Mais la pièce de résistance, ce sont ces compositions originales(Isocèle, Méli-mélodie, Version sans thème, Texte et prétexte) inédites entre les mains du Dodecaband de l’époque aujourd’hui ainsi reconstitué :

Joël Chausse (1er trompette), Ysaura Merino, Fabien Norbert (trompette), Jessica Simon, Daniel Zimmermann (trombone), Fanny Meteier (tuba), Julien Soro (saxes alto et soprano), Fabien Debellefontaine (saxes ténor et soprano, piccolo), Jean-Charles Richard (saxes baryton et soprano), Bruno Ruder (piano), Raphaël Schwab (contrebasse) Rafaël Koerner (batterie), Frédéric Maurin (direction).

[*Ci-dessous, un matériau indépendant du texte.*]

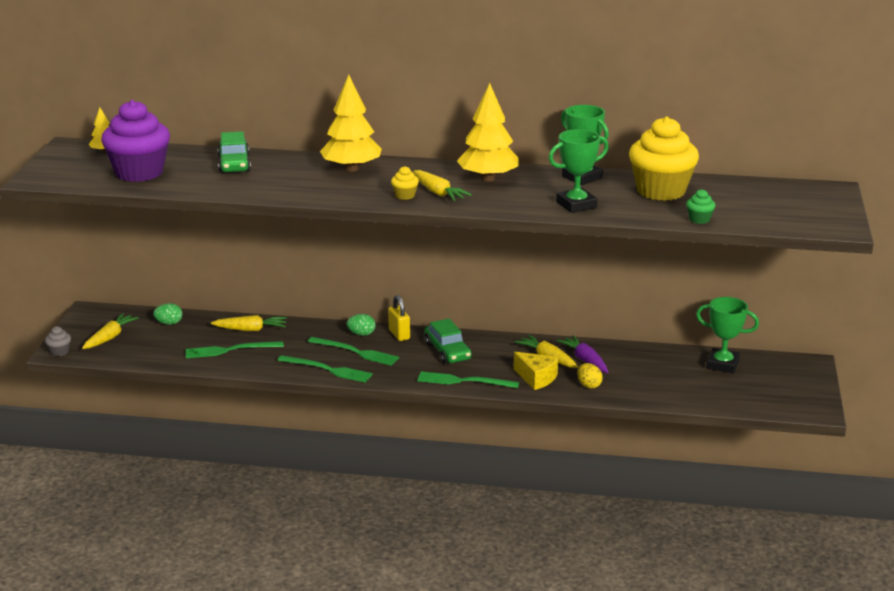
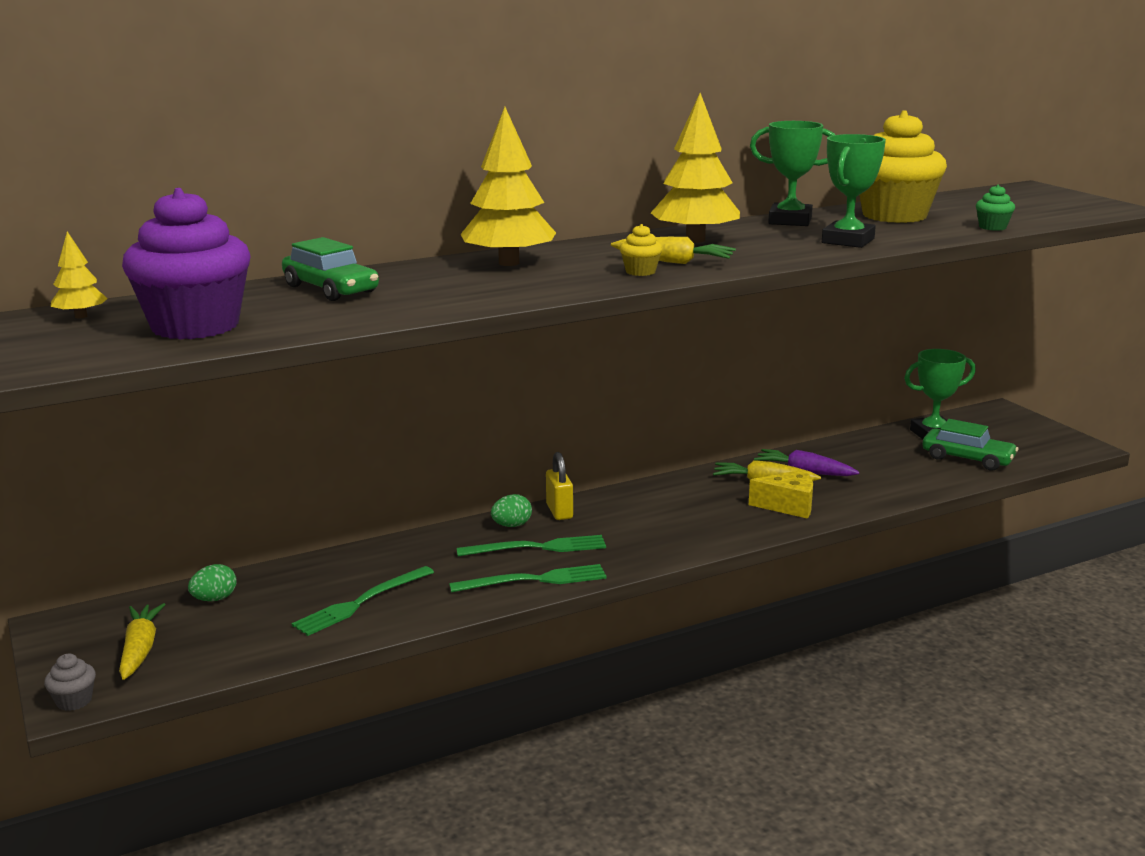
camera: 35 degrees left, 5 degrees down
(251, 329) = (353, 568): yellow carrot -> none
(399, 334) = (559, 511): yellow padlock -> yellow padlock turned 45 degrees clockwise
(447, 351) = (645, 511): green car -> green car (967, 459)
(464, 381) = (718, 536): green fork -> none
(589, 385) = (851, 494): yellow egg -> none

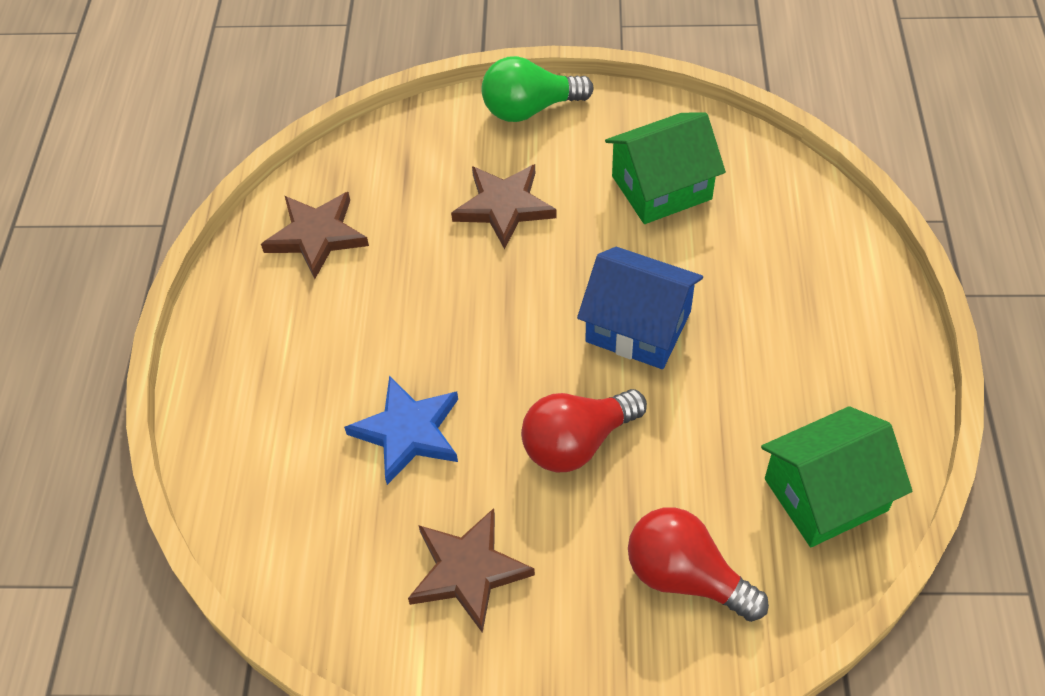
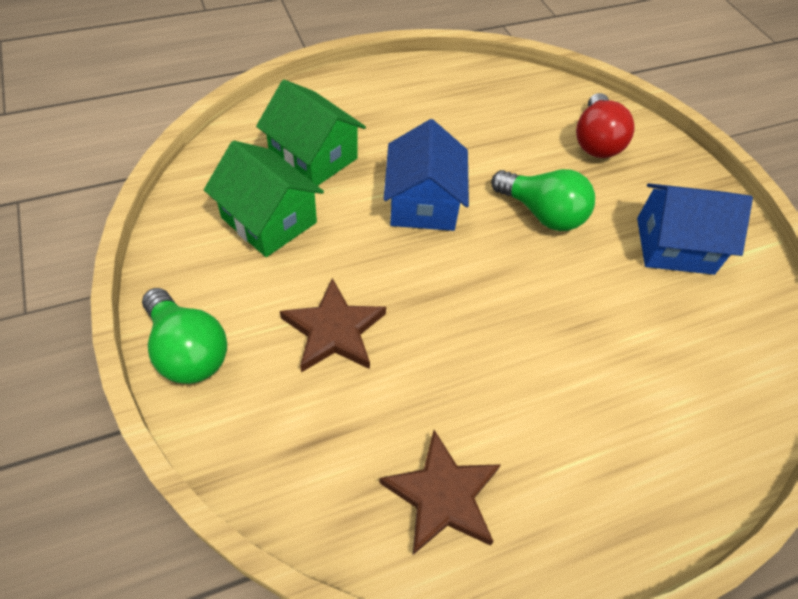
camera: 120 degrees left, 0 degrees up
(408, 432) = (602, 320): blue star -> none
(468, 571) = (674, 245): brown star -> blue house
(577, 443) = (542, 213): red light bulb -> green light bulb
(825, 494) = (500, 93): green house -> green house (313, 157)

Bonheur de retrouver Ruder sur ce répertoire dont il endosse les parties écrites à la perfection pour s’approprier pleinement les parties improvisées. Joie que cette complicité orchestrale qui s’est nouée au fil des géométries variables adoptées par cet ONJ au fil de ses programmes et où l’on devine l’héritage de cette Ping Machine à tête de laquelle Frédéric Maurin se fit les dents plus d’une décennie auparavant et dont on retrouve quelques piliers (Norbert, Soro, Debellefontaine, Ruder, Schwab, Koerner). Bonheur visiblement partagé d’interpréter ces partitions qui redistribuent leurs motifs en cascade de pupitre en pupitre sans laisser un moment de répit ; bonheur tendu sur les premiers morceaux nous avoueront-ils tant les audaces du compositeur sont exigeantes, mais bonheur communicatif et rapidement dénoué tant le plaisir de jouer était visible, jusque dans cet explosif et riant chorus collectif que se sont partagés Ysaura Merino, Jessica Simon et Julien Soro. Et coup de chapeau à Rafaël Koerner, épuisé par la série des concerts “Ex Machina” qu’il vient d’enquiller, endossant ici des rôles de batteur swing qu’on lui entend rarement, et toujours avec cette élégance qui est la sienne.

Franck Bergerot

PS : la première partie consacrée au solo de Bruno Ruder était diffusée en direct sur France Musique par Nathalie Piolé dans le cadre du Jazz Club et se trouve ainsi podcastable. La seconde partie avec l’ONJ sera diffusé le 7 septembre dans ce même Jazz Club.